Monday, 5 November 2012

Playing with the big boys

And girls. Professor Susan Bassnett, one of the four judges for this year’s Times Stephen Spender Trust Prize for poetry in translation writes High on my personal list of fine translations was Peter Mullins' superb rendering of nine short poems from the Orkneyinga Saga.

This doesn’t in fact mean I won one of the three prizes announced on Saturday, nor even achieved one of the six further ‘Commended’ places, but, nevertheless, it is just possibly a comment to which I may return in my own mind from time to time.

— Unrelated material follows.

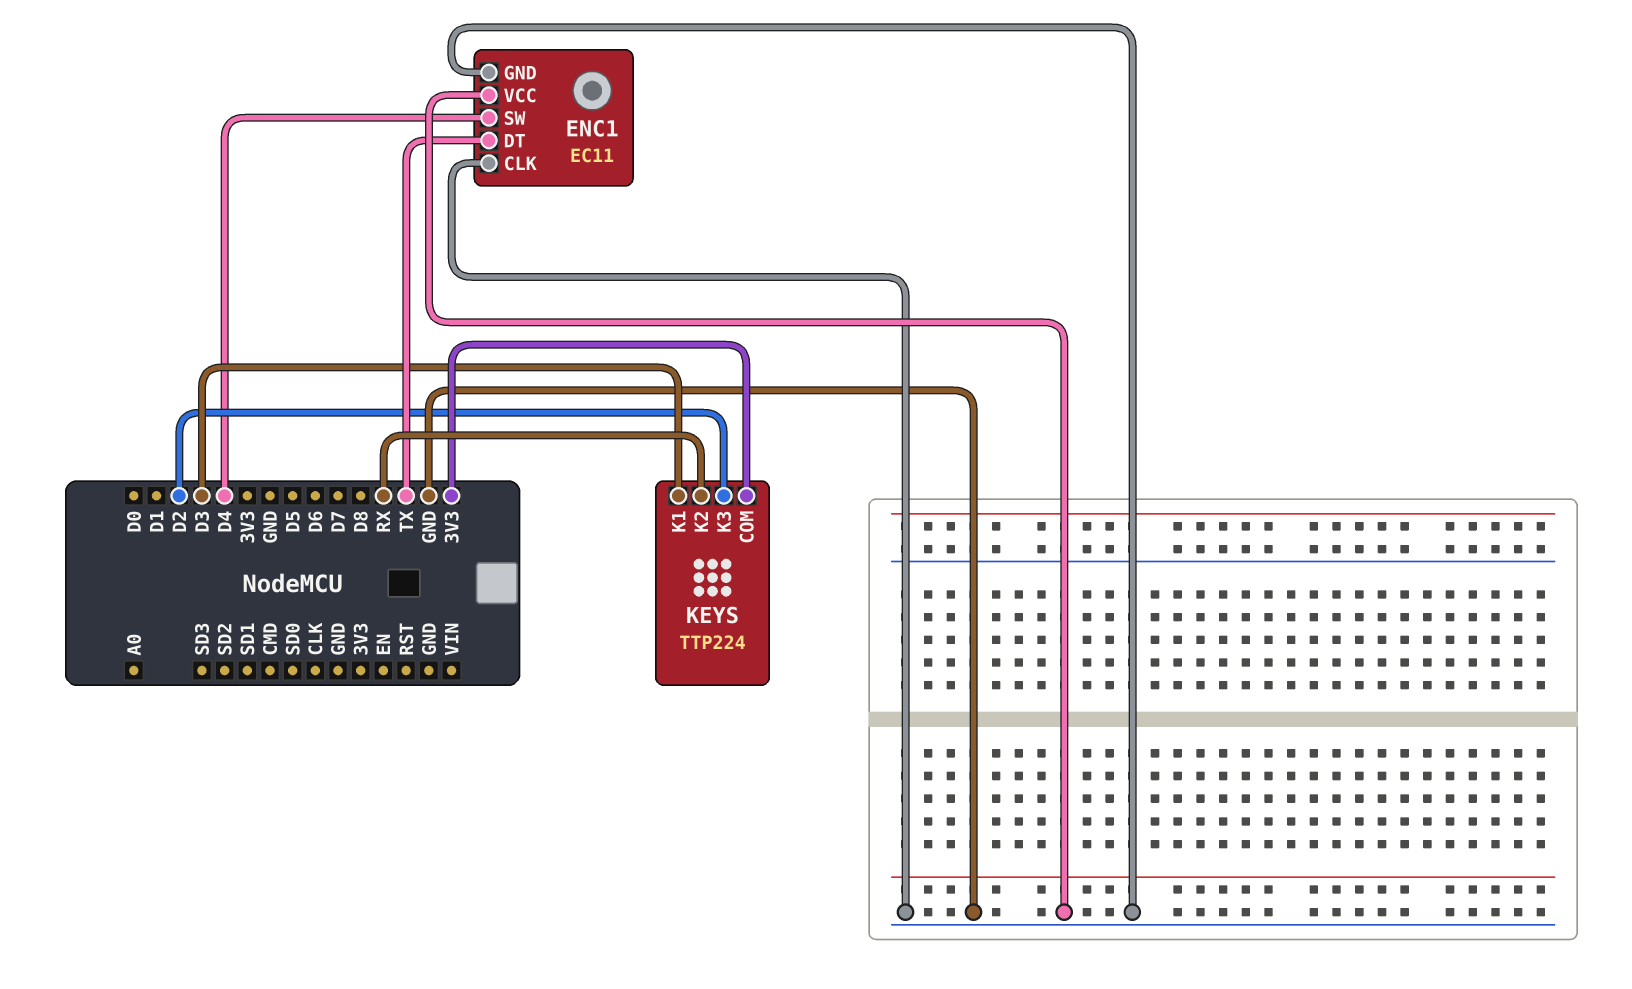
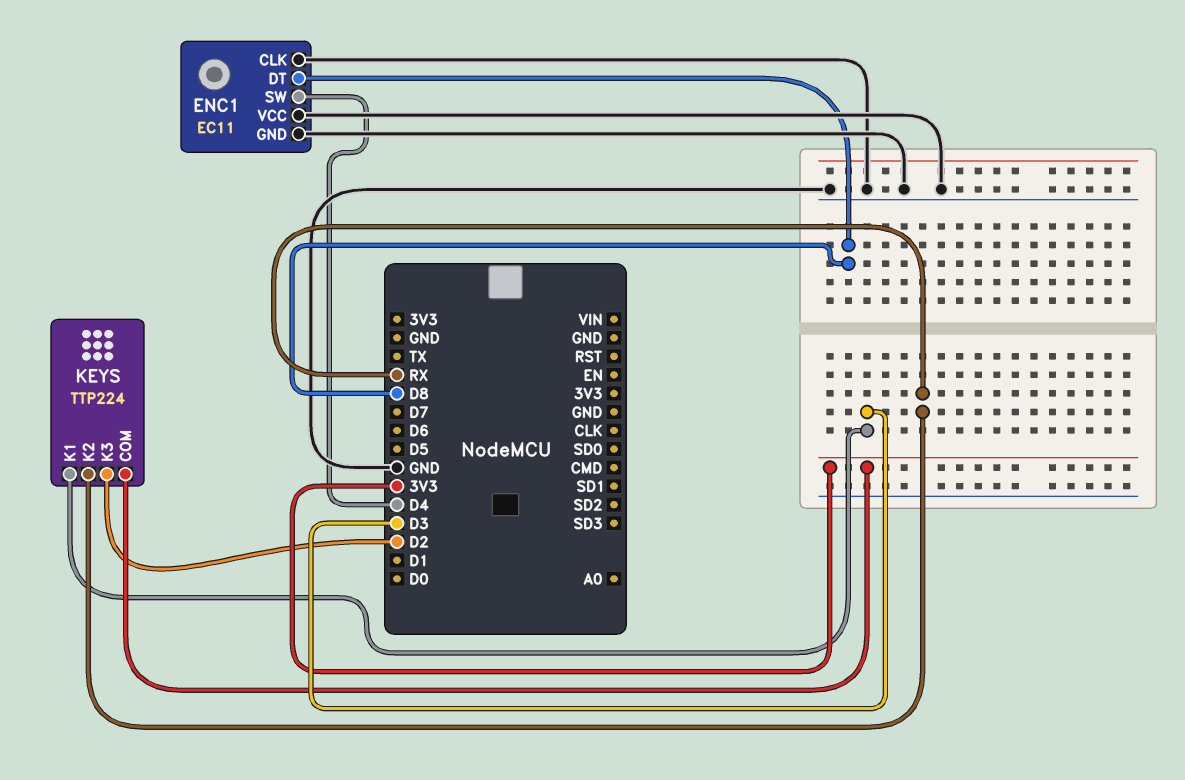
ENC1 pin DT: TX -> D8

The organiser very kindly sent me an e-mail a short while ago to alert me to the fact that I was to be what I now think of as ‘a runner-up to the runners-up’ and to invite me to the Prize event in London tomorrow, which sadly I can’t make.

I’ve posted four of the poems here last year, one on 11th September and three more on 29th December.

One of the others is a strange little piece with possibly onomatopoeic noises to represent the incomprehensibility as well as the shivering of a servant girl whose need Earl Rognvald unconvincingly credits himself alone with grasping.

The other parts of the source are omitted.